The previous Educator has explained the fickle and shallow nature of Dexter Green's obsession with Judy Jones. I refrain from calling it love, despite their engagement, because Dexter never really gets to know her. Arguably, Dexter's love for Judy begins with his admiration for her father, Mortimer Jones, and the other wealthy men for whom he caddies at the Sherry Island Golf Club in his native Minnesota.

Dexter decides, based on his contact with these men, that he doesn't merely want to be in proximity to the "glittering things" that they own—he wants to possess them himself. Judy is one of those glittering things. Fitzgerald uses certain colors to emphasize this quality in Judy. She's blonde; when they meet at a dance she's wearing gold; when she tans in the summer, she has a bronze-like quality. Dexter seems to believe that if he can have Judy, he can prove to himself that he is as successful and worthy a man as those whom he grew up around.

Oddly, though, after he leaves Minnesota and goes back home to reunite with these characters, Dexter finds that they're not as admirable as he thought. For instance, T.A. Hedrick isn't as great of an athlete as he thought. However, Dexter never applies this clear-eyed vision to Judy. Part of her allure, of course, comes from the fact that he can never really have her. She keeps him at arm's length and has other suitors. Judy's interest in Dexter seems to be based on his unyielding admiration, which flatters her and gives her something to do during episodes of boredom.
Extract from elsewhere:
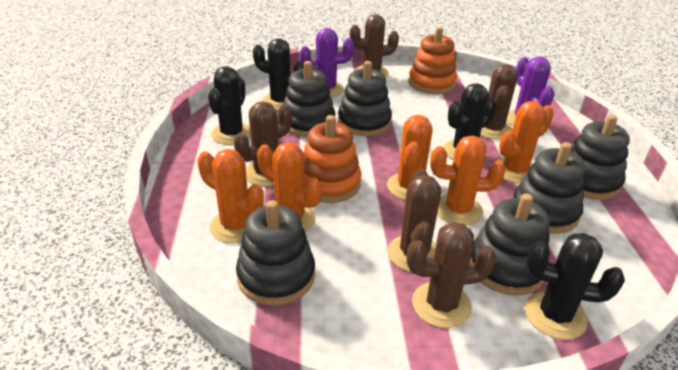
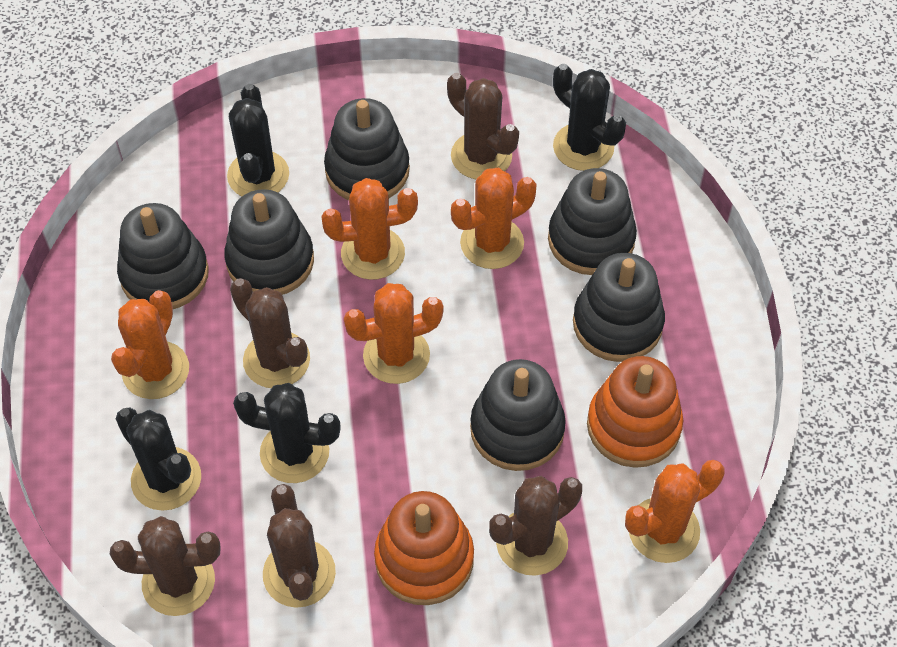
purple cactus: 2 -> 0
Dexter, on the other hand, has idealized Judy's beauty and associates her with his youth, in which time seemed to stretch on forever. When his associate, Devlin, diminishes her beauty, Dexter takes it as an insult—a suggestion that the thing that he desired most was not particularly special. When Dexter learns that she's aged, it makes him realize that he's getting older, too, and that there are limitations on his desires.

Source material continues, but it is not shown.